Need to Know: Is it time to fight the Fed? This veteran strategist says the central bank won’t risk a 20% drop in house prices and a 30% slide in stocks.
The bond bears have been in ascendance this week, even before the release of the latest minutes from the last Federal Open Market Committee meeting. The yield on the 10-year Treasury has jumped 23.7 basis points this week, the largest four-day yield gain since June 5, 2020, as the Fed minutes showed discussion of a fast winddown of its balance sheet alongside rising interest rates.
Granted, this was a discussion from Dec. 14 and 15, though St. Louis Fed President James Bullard’s comments on Thursday suggested the more aggressive stance outlined in the minutes was still very much current thinking.
David Rosenberg, chief economist and strategist at Rosenberg Research and the former chief North American economist at Merrill Lynch, isn’t buying the tough talk from the Fed. “One should be skeptical of the Fed’s forecasts, given the poor track record, even though investors treat them (and the dot plots and FOMC minutes) as gospel,” he says.

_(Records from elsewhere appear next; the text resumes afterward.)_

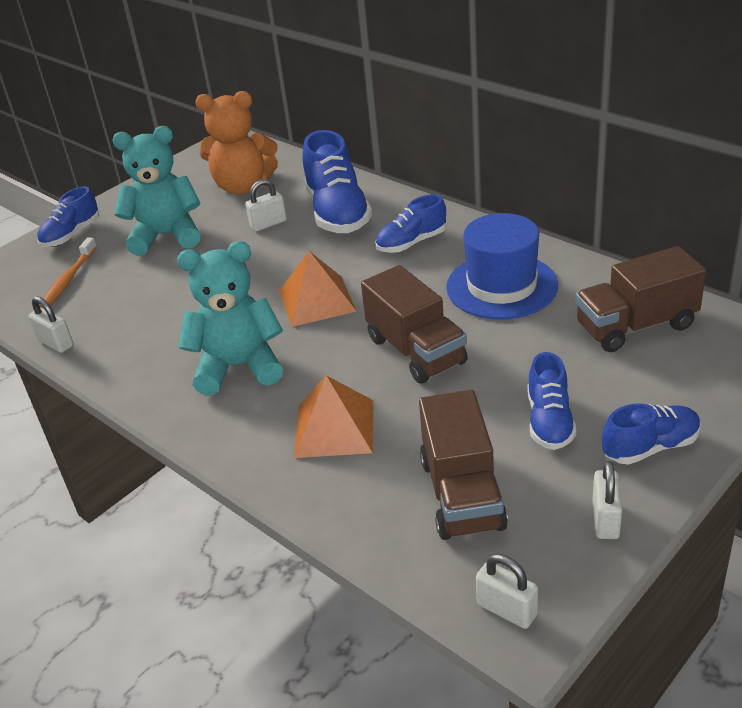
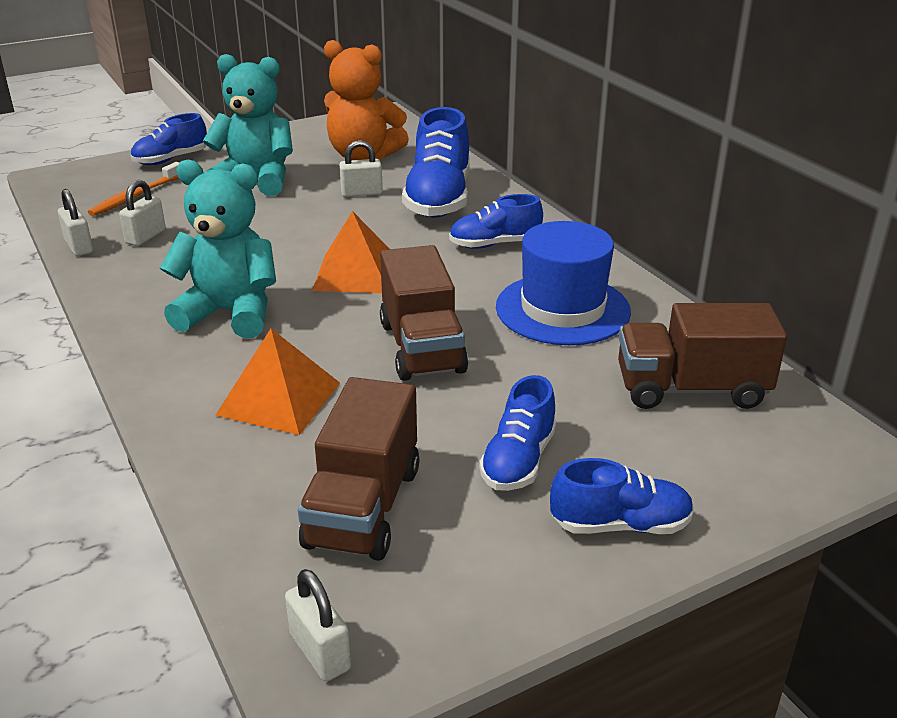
camera: 15 degrees right, 5 degrees down
(605, 519) = (509, 589): white padlock -> white padlock (145, 237)

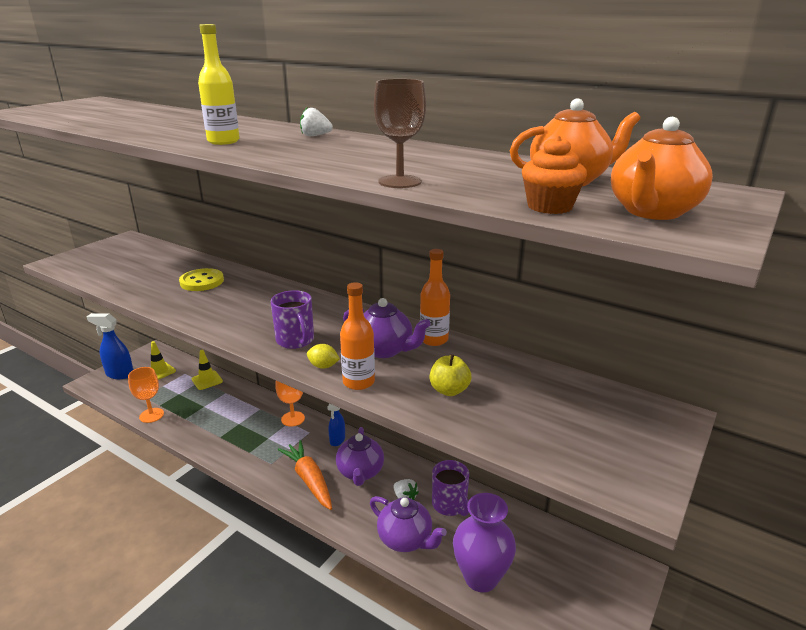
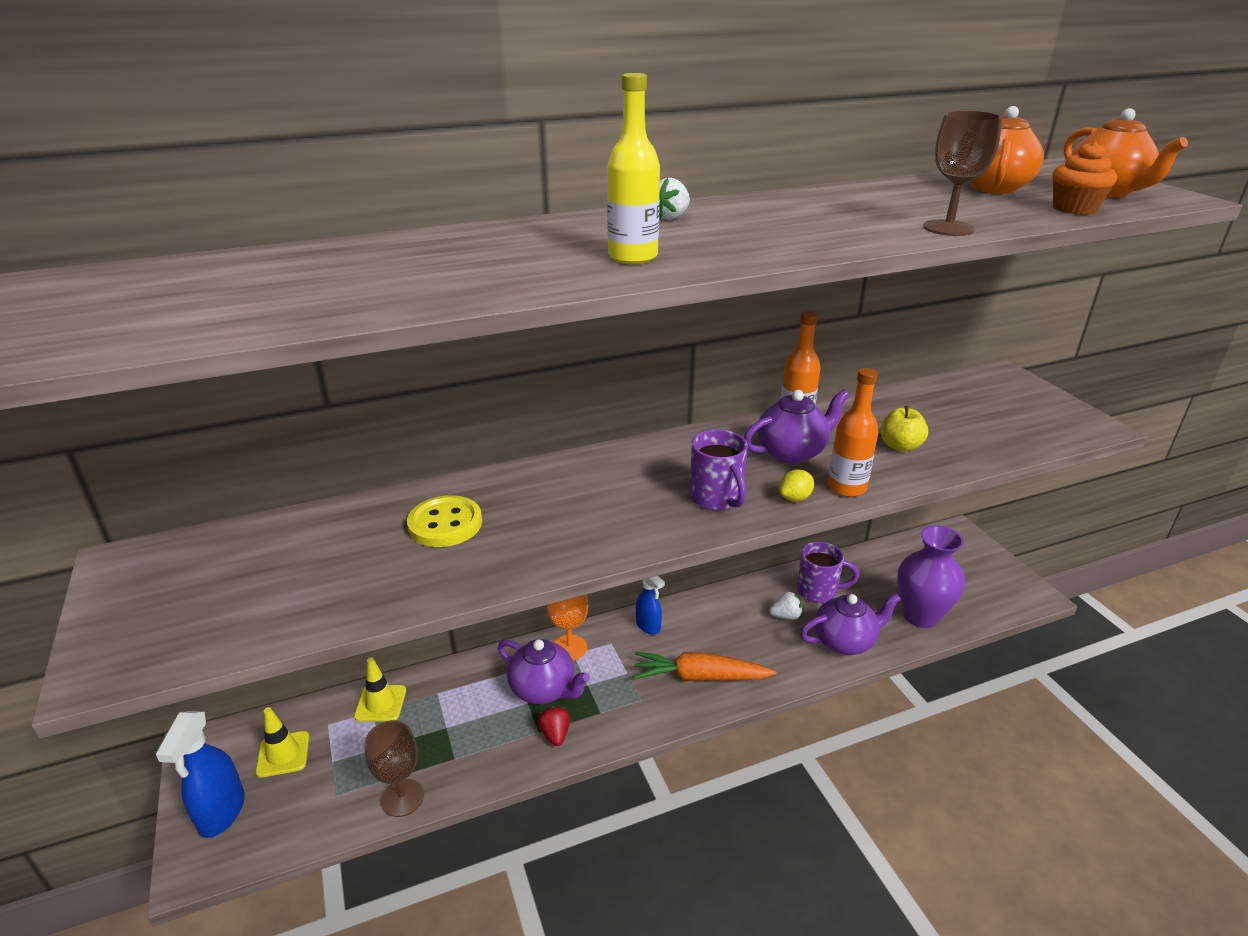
camera: 55 degrees left, 5 degrees up
(119, 374) = (221, 813): blue spray bottle -> blue spray bottle turned 45 degrees counterclockwise
(151, 415) = (402, 798): orange goblet -> brown goblet
(222, 443) = (555, 734): none -> red strawberry
(295, 341) = (716, 498): purple mug -> purple mug turned 60 degrees clockwise
(360, 472) = (721, 631): purple teapot -> purple teapot (543, 689)

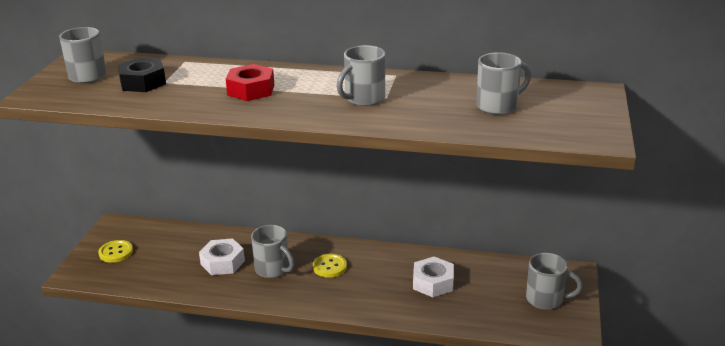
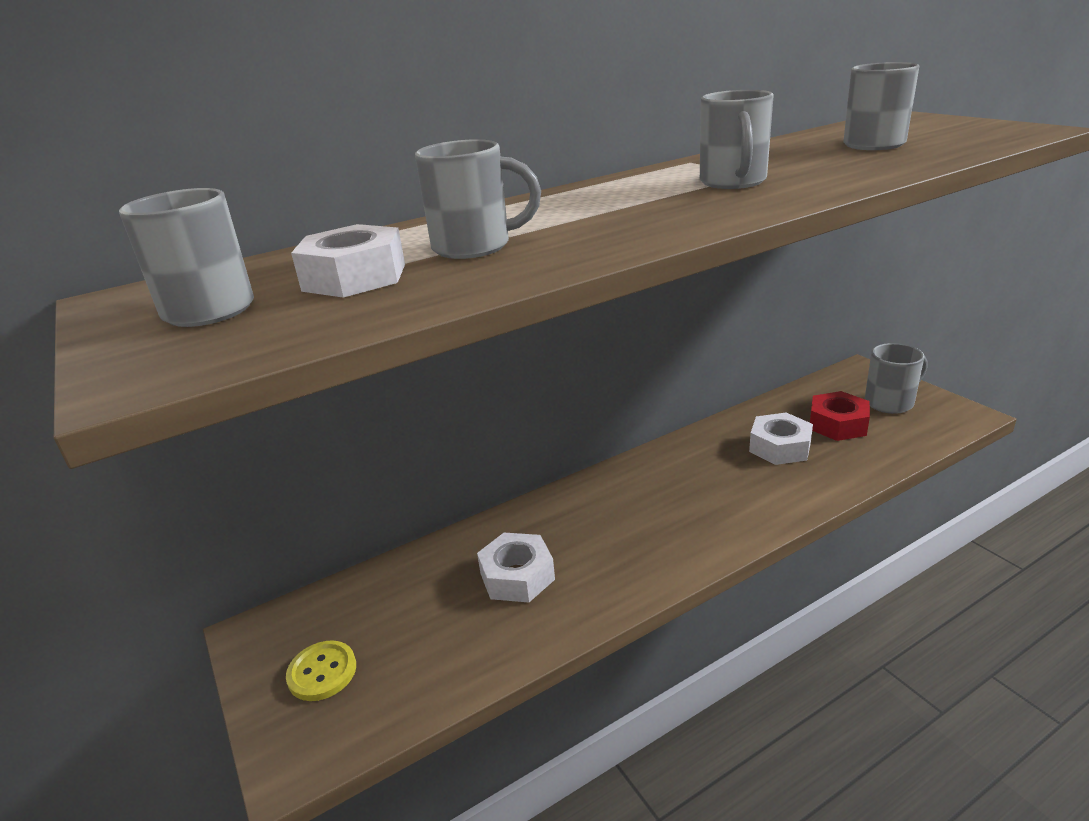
camera: 40 degrees left, 0 degrees up
(143, 82) = (354, 277): black nut -> white nut
(251, 90) = (566, 223): red nut -> red nut (837, 424)
(273, 269) = (597, 542): grey mug -> grey mug (474, 247)
(329, 267) = (654, 497): yellow button -> none

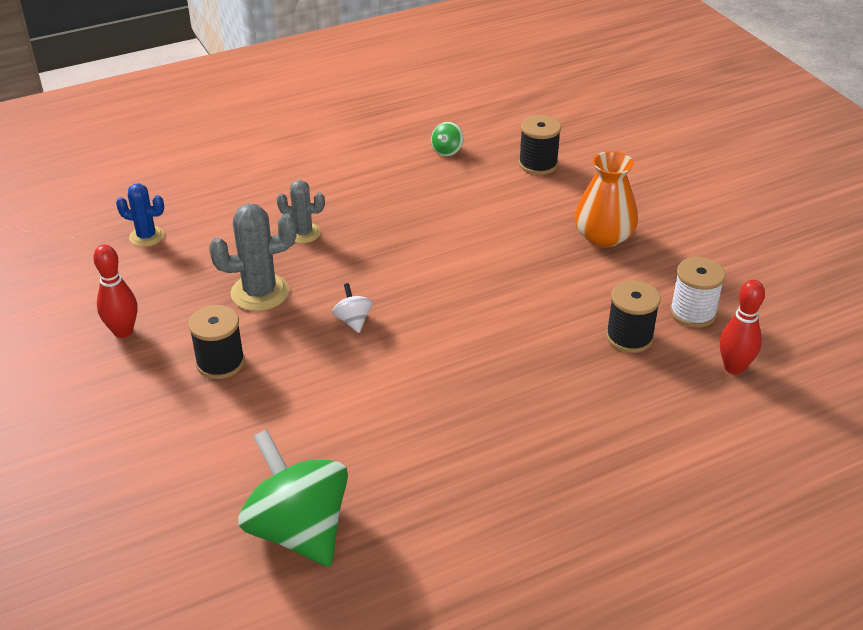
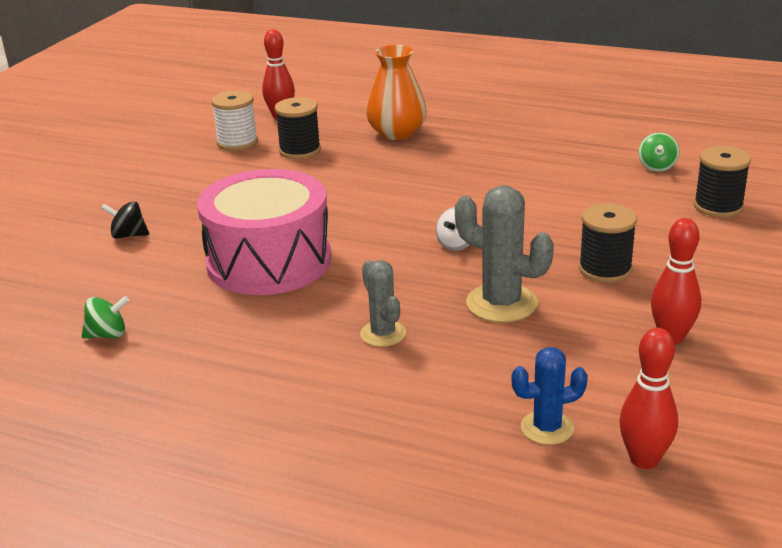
camera: 130 degrees left, 10 degrees down
(80, 249) = (644, 459): none -> red bowling pin
(146, 236) = (547, 428): blue cactus -> blue cactus turned 75 degrees counterclockwise
(298, 530) = (657, 167): green spinning top -> green spinning top, size x0.42
(450, 234) = (269, 261): none -> pink drum
(538, 164) = (79, 274): black spool -> black spool (718, 207)
(571, 198) = (128, 235): none -> black spinning top
(603, 237) = (177, 201): orange vase -> orange vase (397, 133)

Dating back to 2012, the Fed’s forecasts on rates have been correct 37% of the time, accurate on core inflation 29% of the time, accurate on unemployment 24% of the time and accurate on real gross domestic product growth 17% of the time. And the Fed tends to be too bullish on growth, he adds.
“What I’m saying is that they say in the stock market never to bet against the Fed but in the bond market, I can definitely tell you that it is perfectly safe to say that you can bet against the Fed’s forecasting ability — especially when it comes to the one thing the Fed can actually control, which is the policy rate,” he says. Pointing to flattening real consumer spending, housing past its peak, too much inventory, a record high trade deficit and flat-to-down real business speaking, “there is absolutely no impetus to domestic demand growth going forward and yet the Fed continues to play the role of economic cheerleader.”
If the Fed were to hike to 1.75% next year, it would mean the possibility of a 20% decline in home values and a 30% slide in equity prices, if there were a mean reversion in price-to-income ratios. Even now, both asset classes are overpriced by 15%, he says.
He recommends in the stock market shying away from cyclical sensitivity and toward defensive growth such as healthcare, staples and utilities; and in corporate credit, trading up in quality.
Cryptocurrency crime reached a record $14 billion last year, according to research company Chainalysis, with scammers taking $7.8 billion and outright theft of $3.2 billion. As a percent of all transactions, however, the company said crypto crime was at a record low, since total volumes jumped 567% but illicit activity rose by 79%.
The nonfarm payrolls report is due from the Labor Department at 8:30 a.m. Eastern, with economists polled by The Wall Street Journal expecting a 422,000 rise for December. ADP earlier in the week estimated that 807,000 private-sector jobs were added last month. A wave of data from the eurozone showed inflation there reaching an all-time high of 5%, while sentiment fell to a seven-month low.
GameStop GME, +1.28% shares will be in the spotlight after The Wall Street Journal reported the videogame retailer is launching a marketplace for nonfungible tokens and looking to establish cryptocurrency partnerships.
STMicroelectronics STM, +1.57% rose 4% in Milan as the chip maker said fourth-quarter revenue was above the top end of estimates. Samsung Electronics 005930, +1.82% said its fourth-quarter operating profit has likely grown 52%, helped by demand for memory chips and improved returns from its contract chip-making business.
Oil was trading around $80 a barrel amid the unrest in producers Kazakhstan and Libya.